VANNI Treves, chairman of Equitable Life, yesterday indicated the society would consider settling its pounds-3.7bn legal claim against former auditor, Ernst & Young, and former directors, out of court.

Addressing a packed annual meeting of the society's policyholders in London, Treves said he was "surprised and disappointed" the legal claims against E&Y and the directors were not settled before getting to court.

He added: "We remain ready to accept a serious and substantial settlement if any comes . . .

(if not) we are ready to fight on."

The case, which has run for the past six weeks and is scheduled to last until Christmas, is expected to rack up total legal costs for all parties of more than pounds-100m - which Equitable would have to pay if it lost.
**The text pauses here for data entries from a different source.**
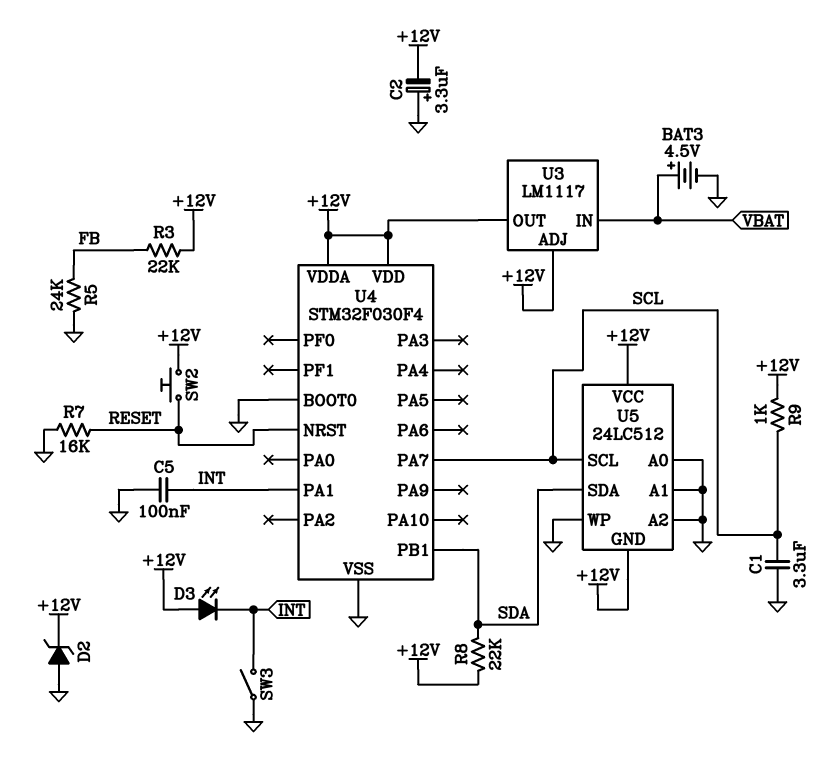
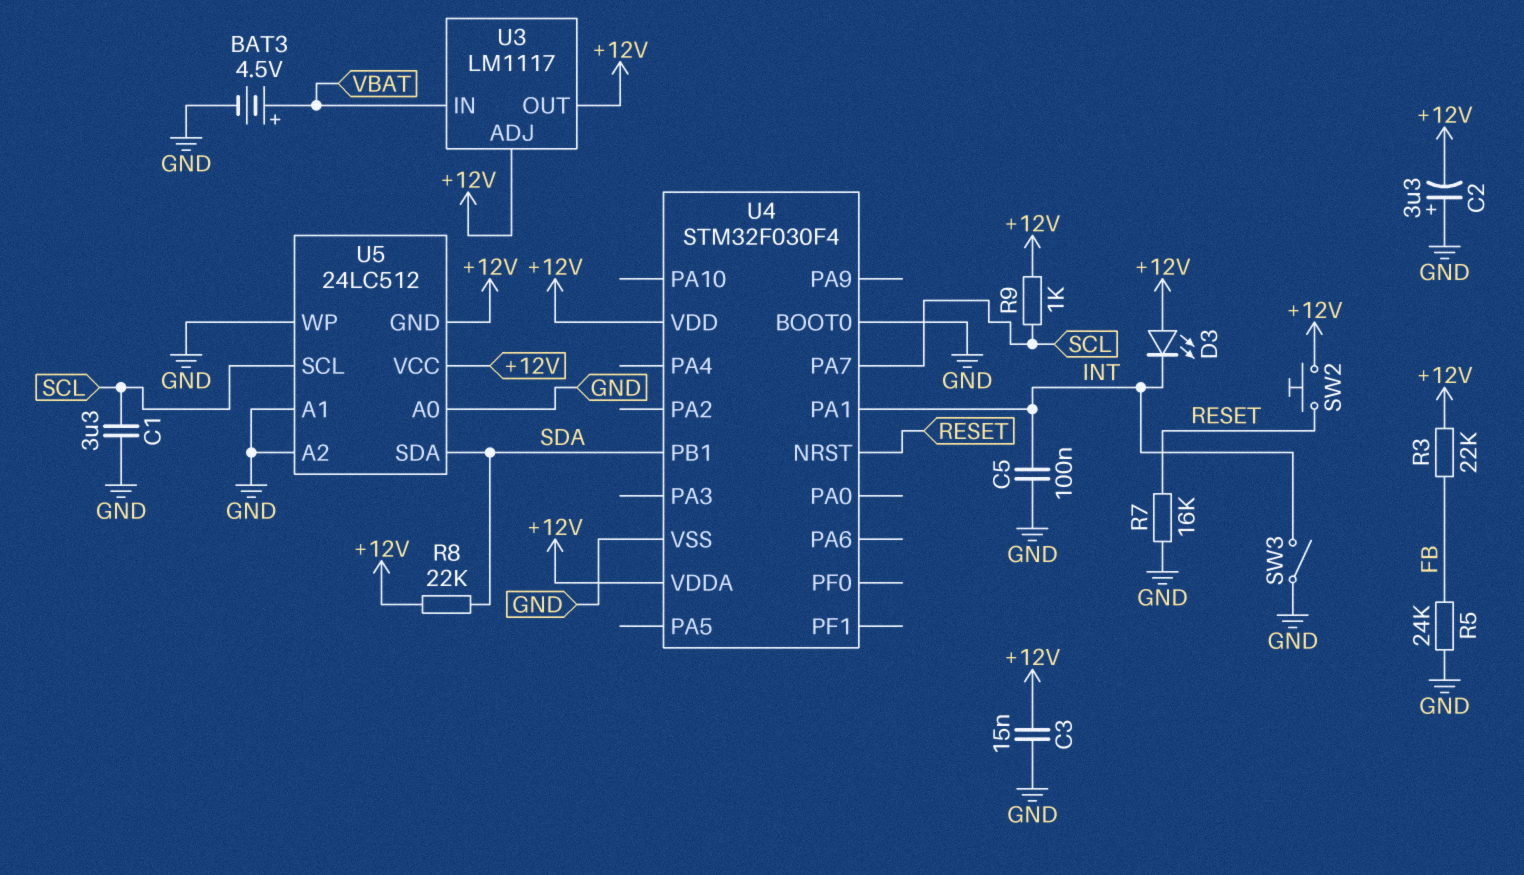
C3: none -> 15nF (+12V, GND)
D2: zener (A GND, K +12V) -> none

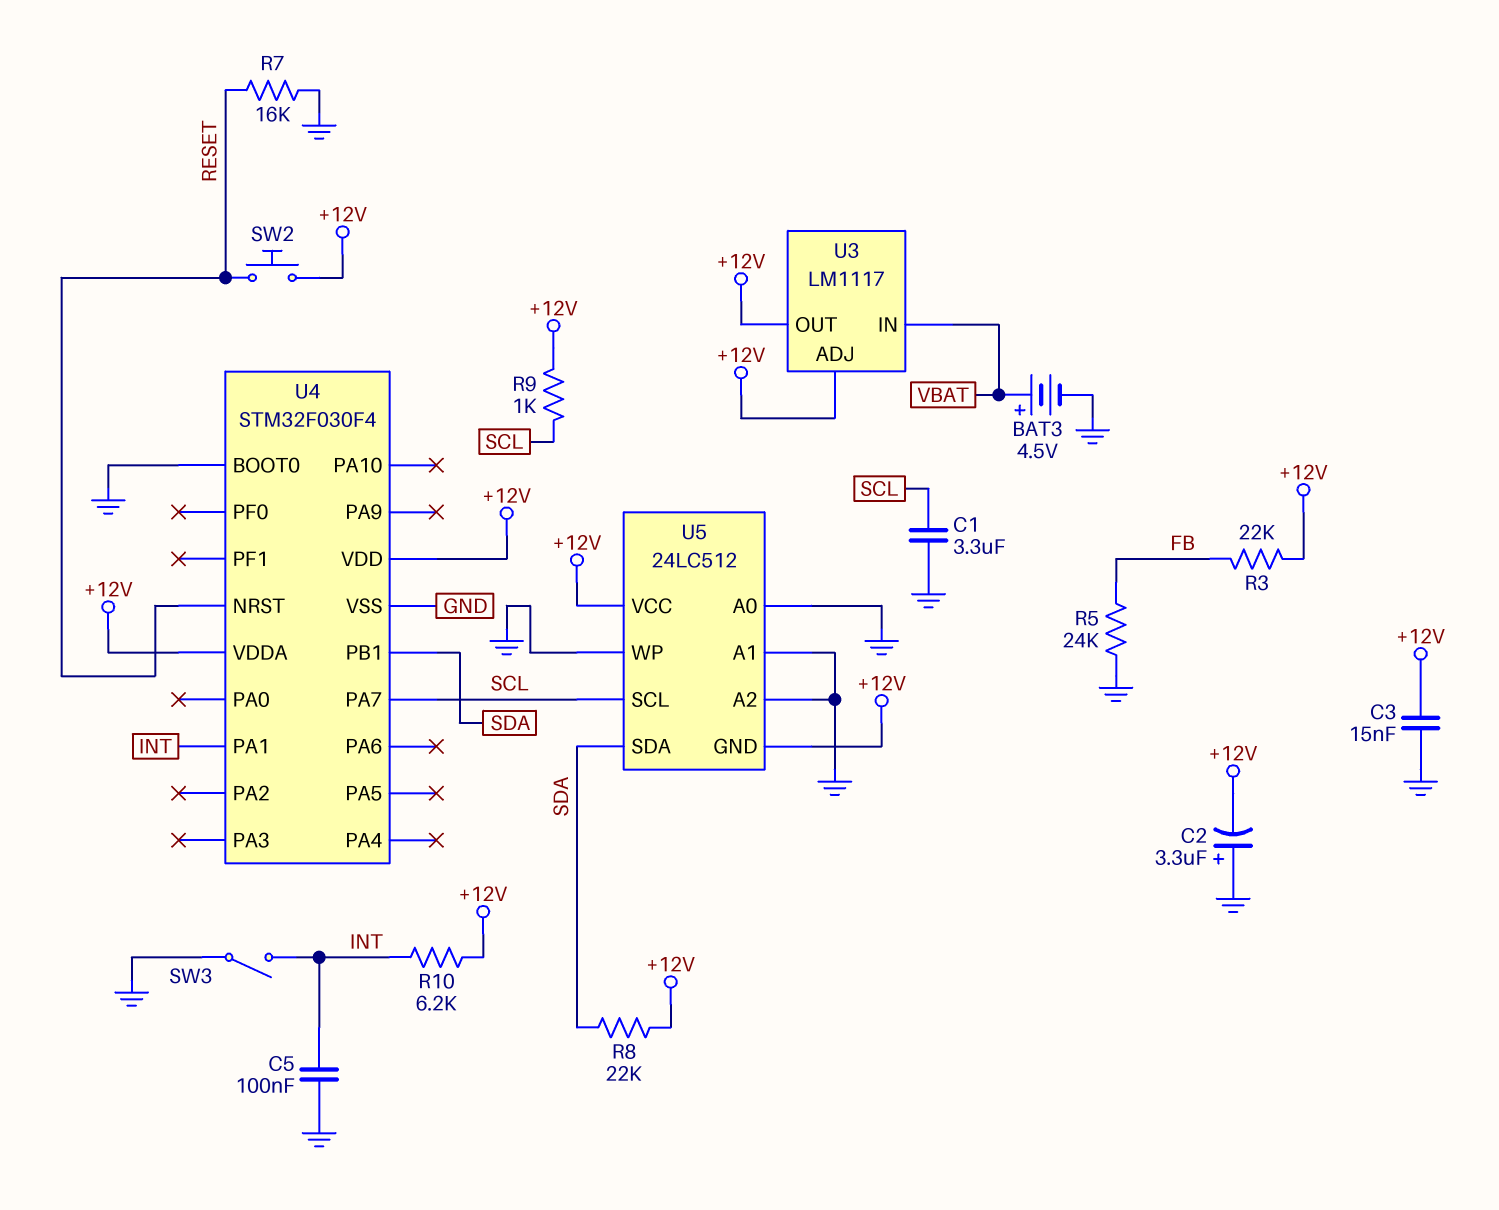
D3: LED (A +12V, K INT) -> none
R10: none -> 6.2k (+12V, INT)

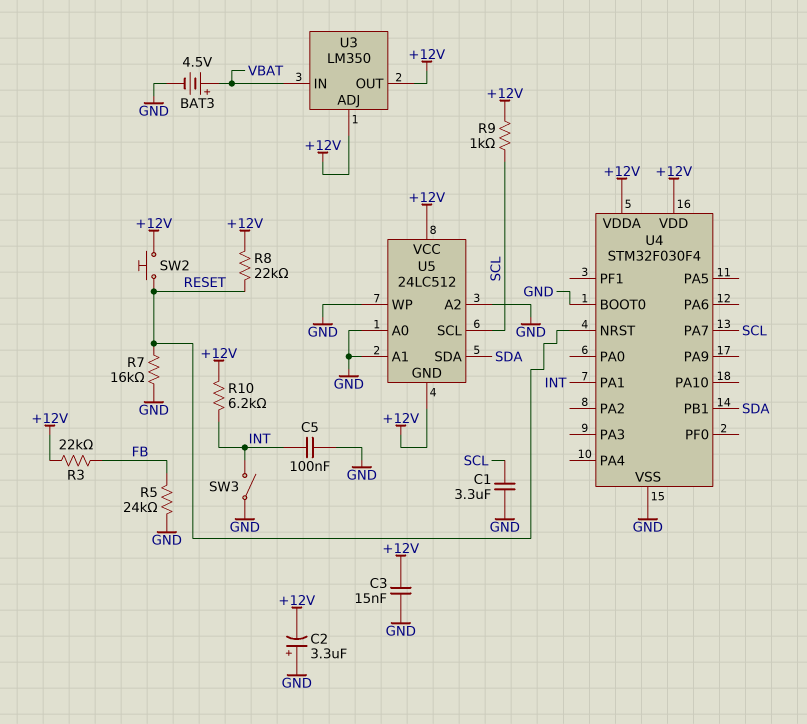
R8: 22k (+12V, SDA) -> 22k (+12V, RESET)
U3: LM1117 -> LM350

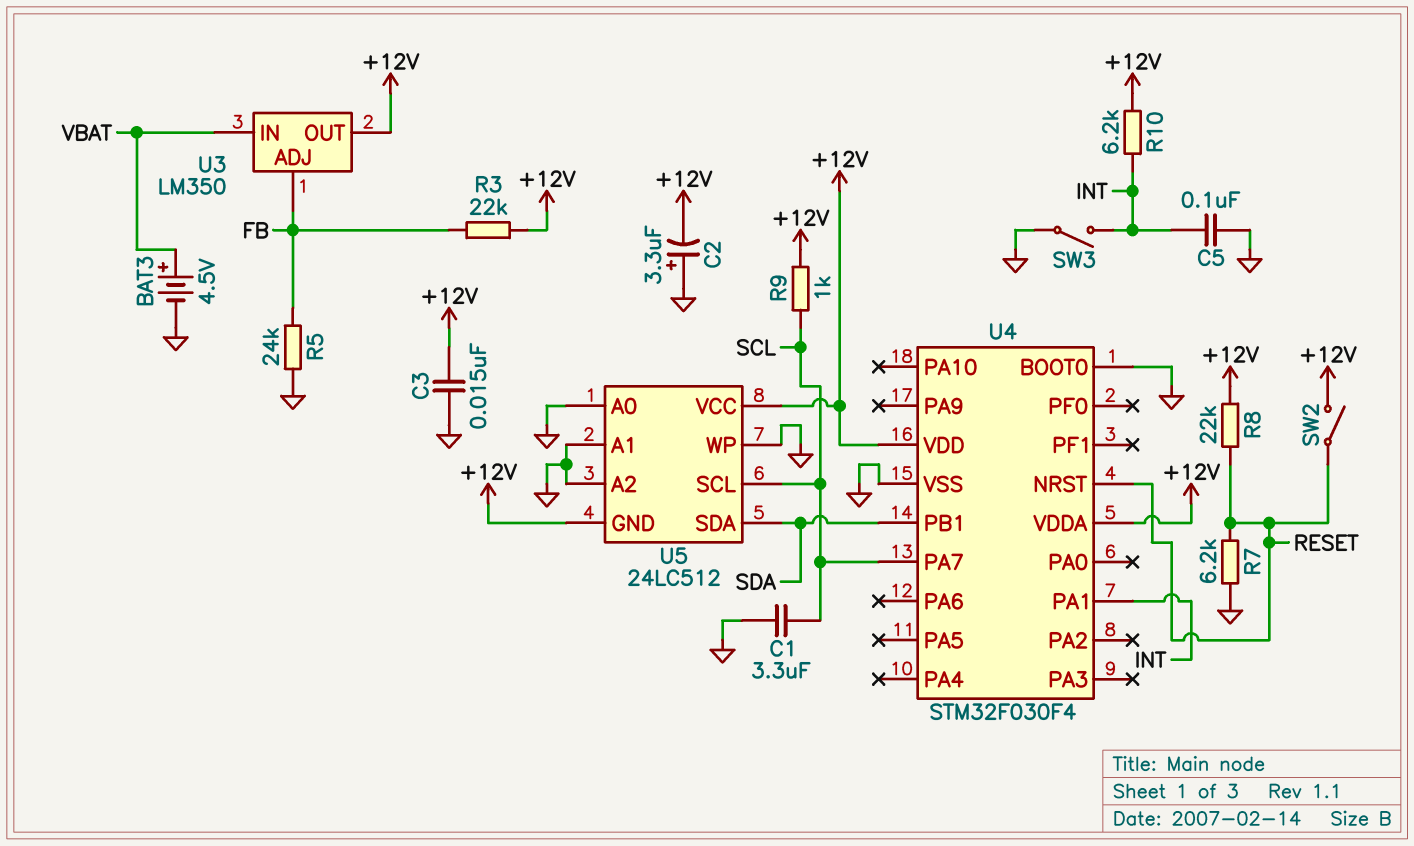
R7: 16k (GND, RESET) -> 6.2k (GND, RESET)
SW2: button (+12V, RESET) -> switch (+12V, RESET)
U3 pin ADJ: +12V -> FB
A spokesman for Ernst & Young last night said: "We have always believed, and repeatedly made it clear to Equitable, that this claim is without merit, and the last six weeks in court have only served to reinforce that view.

"We have said from the start that Equitable are wasting policyholders' money."

Asked whether Treves's comments were an indication of how the society felt its case was going, a spokesman denied Treves was extending an olive branch, and said Equitable's legal counsel, Herbert Smith, remained "bullish" about the strength of its case.

Treves had earlier explained to policyholders that the board had been advised that not to pursue the legal claims would have been "a dereliction of our fiduciary duties as directors".

The society alleges that both Ernst & Young and the former directors failed to warn the insurer of the risks of over-generous policy guarantees, which brought the society to the brink of collapse in 2000.

Policyholders also called the pay of Charles Thomson, Equitable's Scots-born chief executive, "obscene". He banked pounds-659,813 in 2004, up from pounds-508,113 a year earlier.

Additionally, Treves revealed the board is currently carrying out a review of strategy, looking at the options for the long-term future of the society.

The chairman said as well as a possible sale, it is also considering unitising the mutual's pounds-10bn with-profits fund, which would give policyholders more freedom to invest in shares.